Wednesday, October 01, 2014

Study Hard, Children


The profitability of the US government lies upon your shoulders. No, not taxes, but the interest (some say vigorish) of your student loans. You, our sweet children, are a major federal profit center.
Roshan Bliss owes nearly $80,000 for a degree he never received. A Master’s degree candidate at the University of Denver, he dropped out two-thirds of the way through.

“I already owed more than $70,000 in student loans,” he told MintPress News. “I did the math and figured out I would still have to take out another $30,000 for tuition and more for living expenses. It just wasn’t worth it.”

The interest rate for his loans is set at 6.8 percent and that goes directly to the federal government, which has administered student loans since 2010. Some — including Bliss — accuse the government of taking in billions of dollars in “profit” from students who much go into debt to finance their education.

In fiscal year 2013, the federal government cleared $41.3 billion in profit from its student loans. If the government were a private lender, it would be the third most profitable company in the world behind Exxon Mobil and Apple.

Bliss had managed to keep his loans in check during his undergraduate experience at Purdue University. He had received a full-tuition scholarship and worked part-time for the full four years to pay most of his other expenses. Yet he still graduated with $13,000 in debt.

That was in 2009, just a year into the Great Recession. Recent graduates like Bliss were entering a workforce without jobs for them.

“Everyone always told me study what you love and you’ll never work another day in your life,” Bliss said. However, “Starting my career at the height of job loss in the economy, no one was saying, ‘Wow, we really need someone with a philosophy degree.’”

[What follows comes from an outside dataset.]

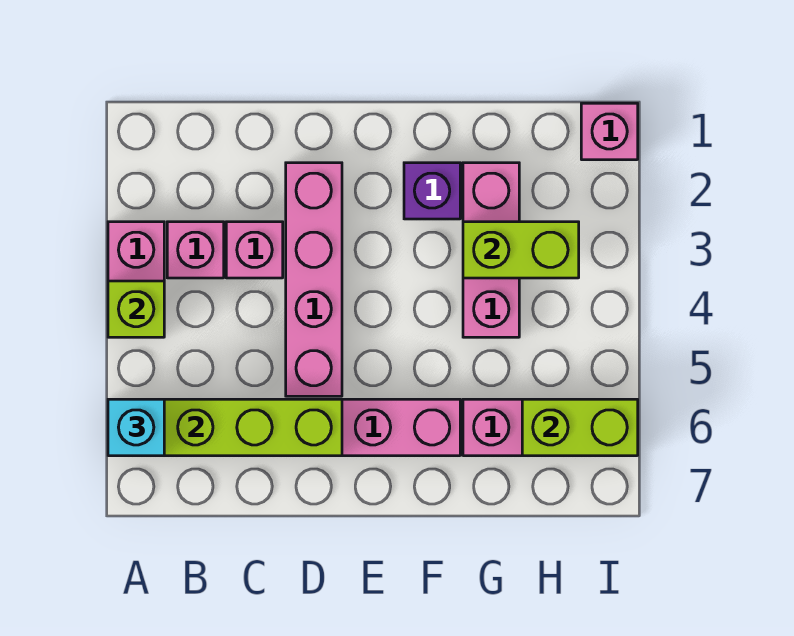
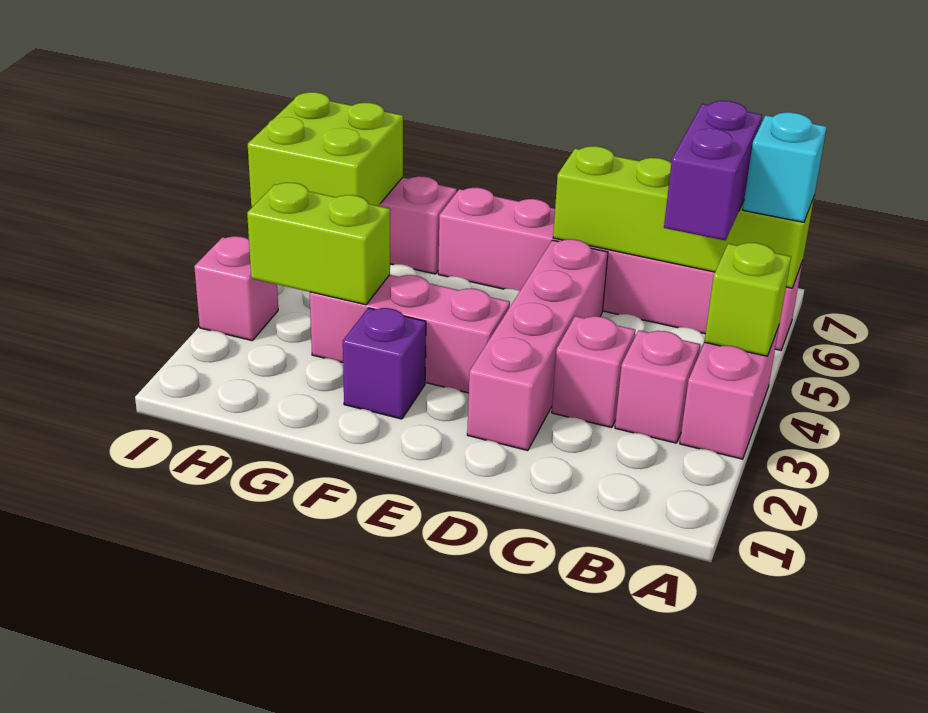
none -> purple brick B5:B6 level 3
pink brick G2:G4 level 1 -> pink brick E3:G3 level 1
lime brick H6:I6 level 2 -> lime brick H5:I6 level 2
pink brick I1 level 1 -> pink brick I3 level 1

Without work, he heeded advice to go to graduate school and wait out the recession. By the time he finished, the logic went, there would be more jobs. Getting a partial scholarship to University of Denver, he “saw all these zeroes” and came to the conclusion “I can’t afford not to go.”

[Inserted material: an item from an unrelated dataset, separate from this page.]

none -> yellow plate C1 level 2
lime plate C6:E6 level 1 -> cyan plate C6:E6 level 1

So Bliss decided that he would get actual job skills and started a program in conflict negotiation. “I’m a trained mediator now,” he said with a mix of pride and pessimism.

It soon became clear he probably wouldn’t find a job, even with the new degree, so he dropped out to cut his losses and now blogs part-time and works as an organizer who advocates for eliminating college debt. His income is so low that he isn’t required to pay any of his loans back yet. In the meantime, however, the interest on his loans will continue to accrue — that’s already added several thousand dollars to what owes to the U.S. federal government since quitting the program.

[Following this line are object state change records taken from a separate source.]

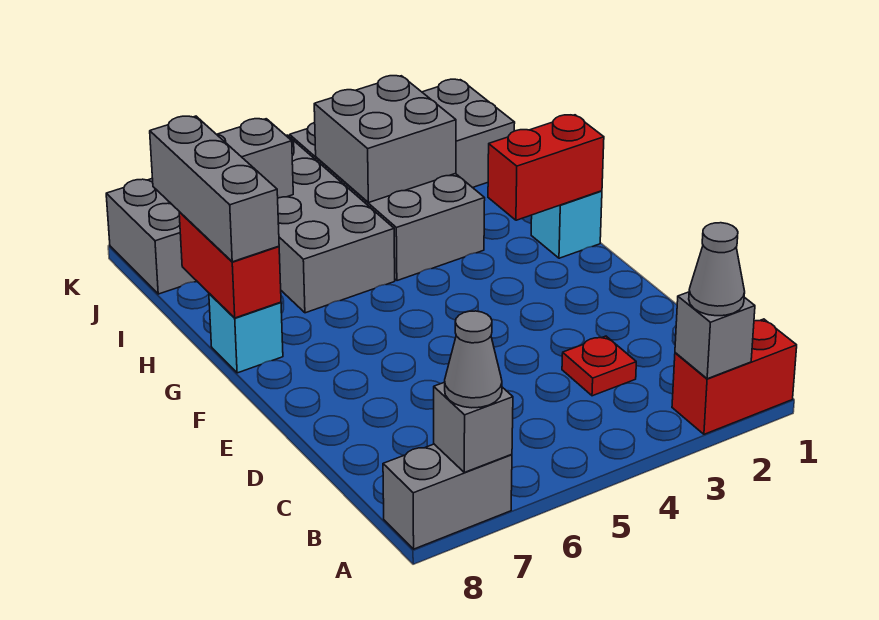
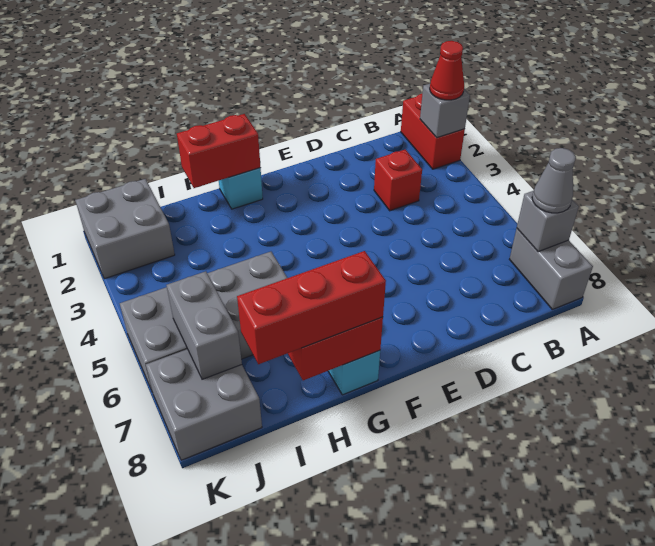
grey cone A2 level 3 -> red cone A2 level 3
red plate C3 level 1 -> red brick C3 level 1
red brick G1:G2 level 2 -> red brick G1:H1 level 2
grey brick G8:I8 level 3 -> red brick G8:I8 level 3
grey brick H3:K4 level 1 -> none
grey brick I3:J4 level 2 -> none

Bliss is far from alone. He’s among around 40 million other Americans who have $1 trillion in unpaid aggregate student debt. The average student debt holder owes about $30,000.
And the federal government profits doubled this year thanks to the filibuster of the Republicans of Elizabeth Warren's bill to reduce the interest rate to the Fed Funds rate. Or to put it another way, the cost of money to the federal government.